2.1

Requirements

Table 1 summarizes the requirements for the LISA laser system. As in other applications of precision interferometry, 1064 nm was chosen as the laser wavelength, due to the availability of high-quality bulk optics and the traditional low-noise Nd:YAG laser source represented by the non-planar ring oscillator (NPRO) [9]. The laser system must deliver ~2 Watt level output power to the optical bench. The available laser power sets a shot-noise limit on the detection sensitivity of the GWs at the high frequency end of the detection band (>~10 mHz). In addition to the standard requirements for mass, power, and radiation hardness as a space laser, the most challenging requirements are set by the low-frequency noise (which requires active stabilization using a high finesse optical cavity), by the low-intensity noise (which requires active stabilization at a low Fourier frequency and shot-noise-limited performance at a high Fourier frequency), and by the long lifetime (~16 years including integration, test, and cruise phases). The LISA laser system has been designed to satisfy those unique requirements.

Table 1.

Requirements for the LISA laser system

2.2

Baseline architecture

The LISA laser system requires an electro-optical phase modulator (EOM) within the optical path to transmit reference clock information between spacecraft using a phase-modulation sideband at ~2 GHz. Without the clock noise transfer (or exchange), the tiny gravitational wave signal would be buried in the clock noise on the three spacecraft. Practically, GHz-level phase-modulation can be added only by a waveguide-based EOM, which is known to handle less than ~200 mW of optical power. Thus, it was a natural course to select a master oscillator power amplifier (MOPA) architecture with a fiber-coupled EOM inserted between the low-power, low-noise master oscillator (MO) and the high-power amplifier (PA). Figure 3 shows the baseline LISA laser system architecture based on such a MOPA concept. Each spacecraft has two sets of full laser systems, excluding cold spares. In a baseline operating mode, one of the six active lasers is frequency-locked to a high finesse cavity as a master laser (as shown in Fig. 3). The other five lasers are offset phase-locked to the master laser as a slave laser, acting as an amplifying mirror at the far spacecraft.

Figure 3.

LISA laser system conceptual figure.
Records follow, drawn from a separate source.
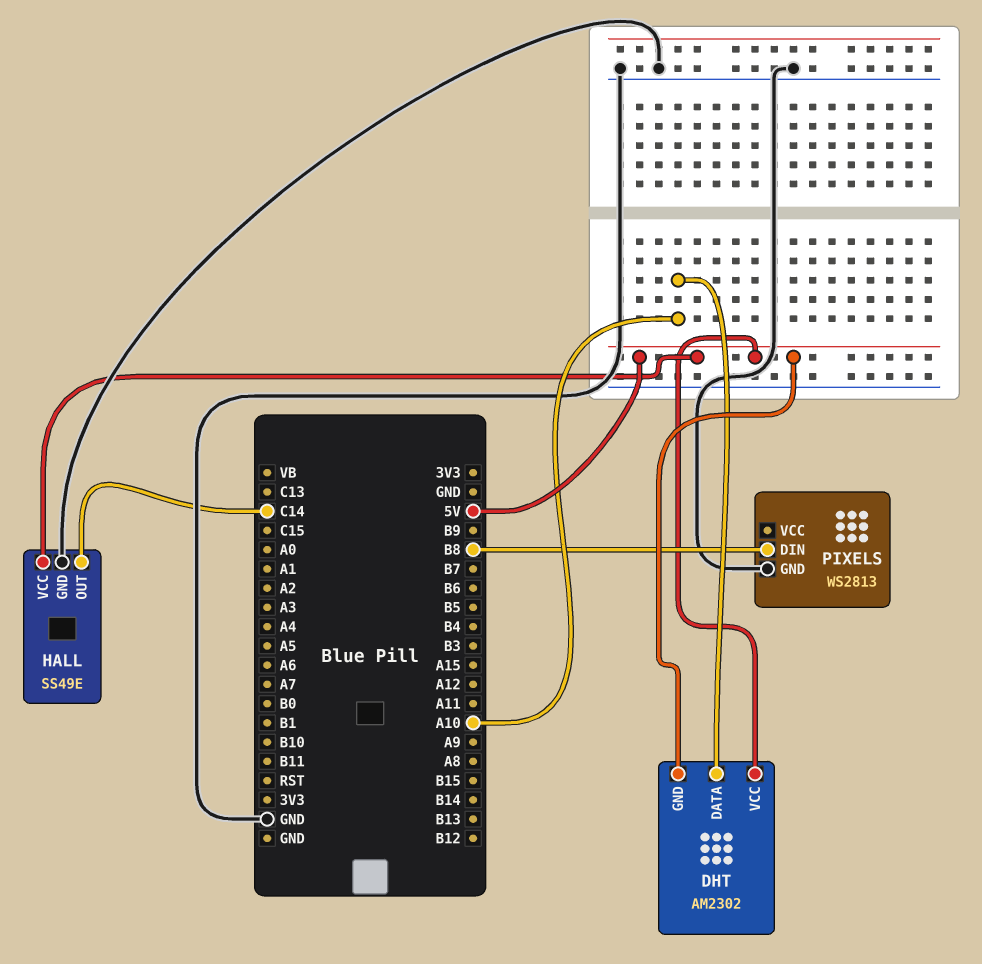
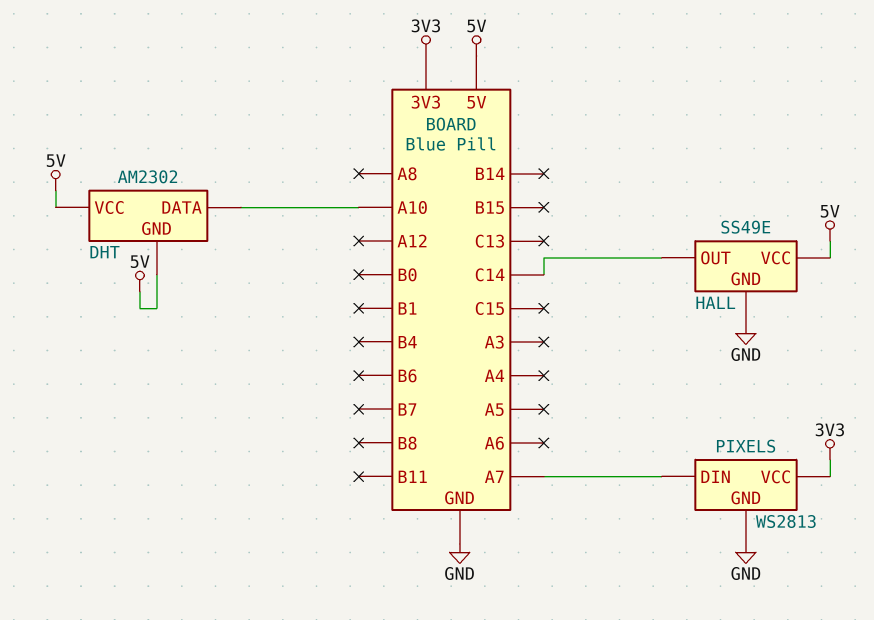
PIXELS pin DIN: B8 -> A7
PIXELS pin VCC: none -> 3V3

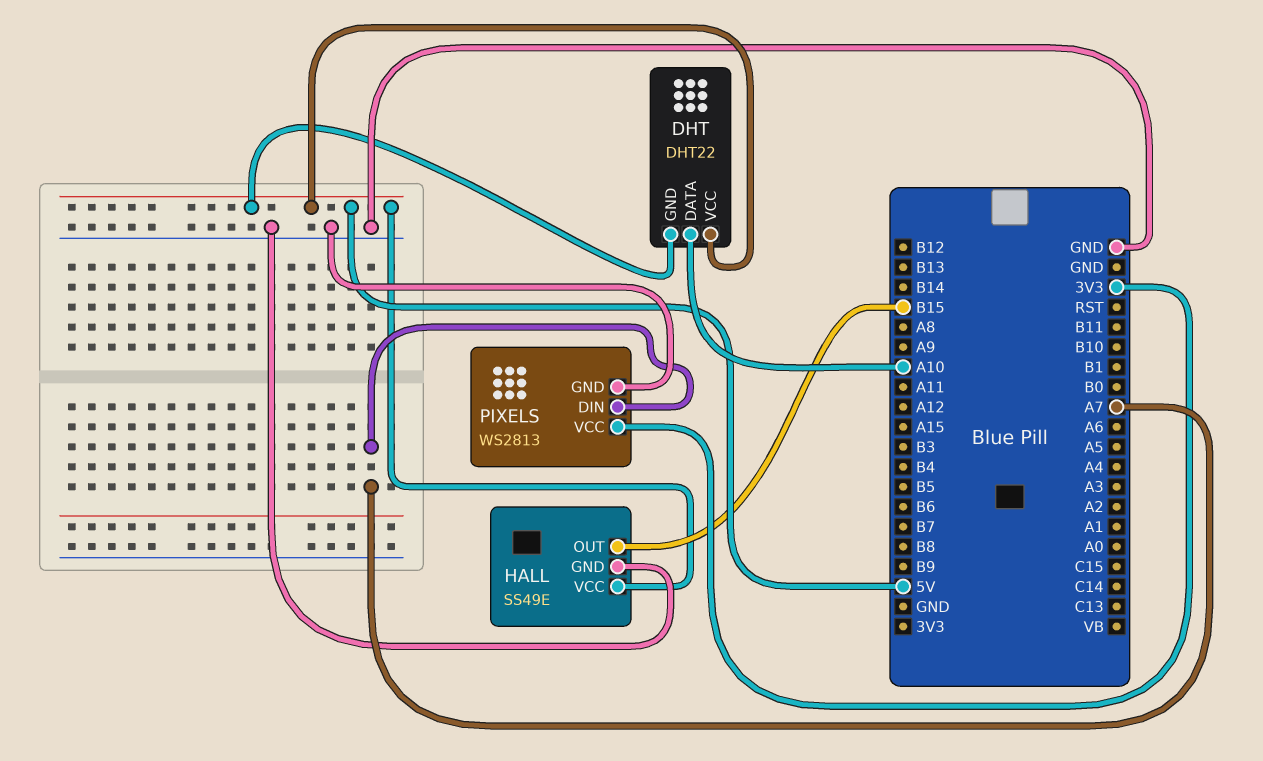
DHT: AM2302 -> DHT22
HALL pin OUT: C14 -> B15

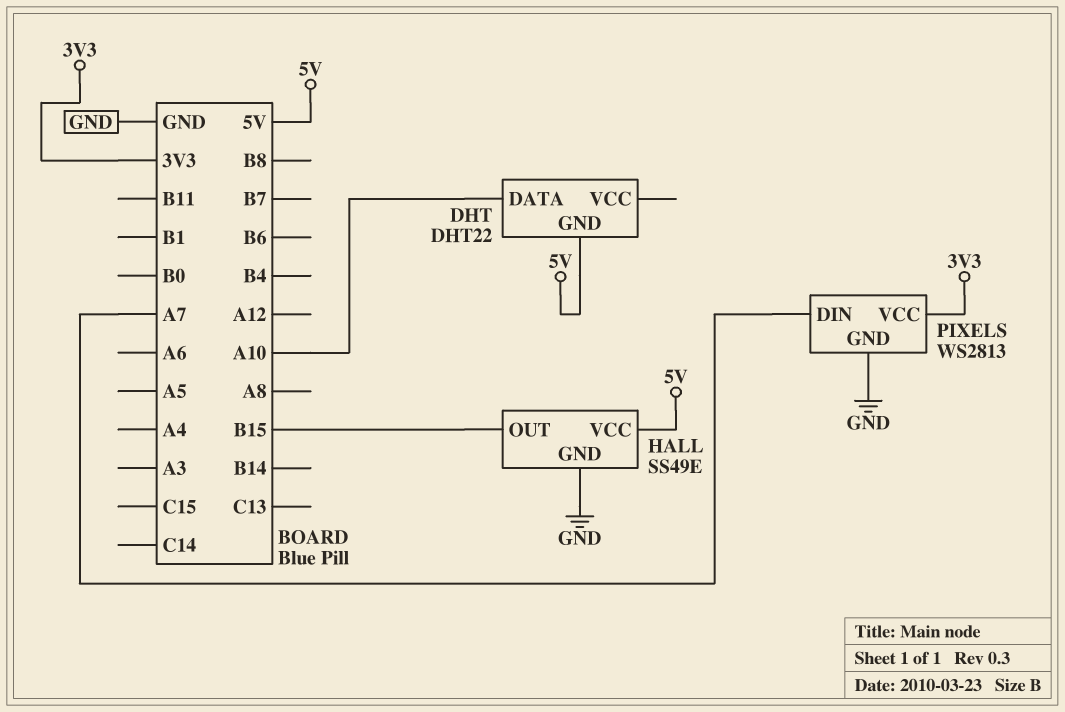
DHT pin VCC: 5V -> none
In this figure, the laser is frequency-locked to a frequency reference (optical cavity), serving as a master laser for the other 5 slave lasers. The MO and PA are assumed to be NPRO and fiber amplifier, respectively, in this conceptual figure. Design details are still under discussion and will be modified during the course of development.

3.1

Overview

We have performed wide experimental and industrial surveys to identify the best MO architecture. We have identified NPRO as the most-promising MO architectures, and have invested in micro NPRO (m-NPRO) design to satisfy the stringent LISA MO requirements.

3.2

Frequency and relative intensity noise

Figure 4 compares free-running frequency noises of single-frequency lasers near 1 μm. Commercially available NPRO and our newly designed m-NPRO show the lowest level of frequency noise of the entire frequency band, compared to other lasers, such as Littman ECL, a distributed feedback (DFB) laser diode, fiber lasers, and planar-wave external cavity lasers (PW-ECL by RIO [10]). Some lasers are claimed to have lower frequency noise than NPRO between 1 and 10 kHz. However, they do not satisfy the frequency noise requirement at high Fourier frequency (> 10 kHz), which is very important for precision phase locking and affects the phasemeter design.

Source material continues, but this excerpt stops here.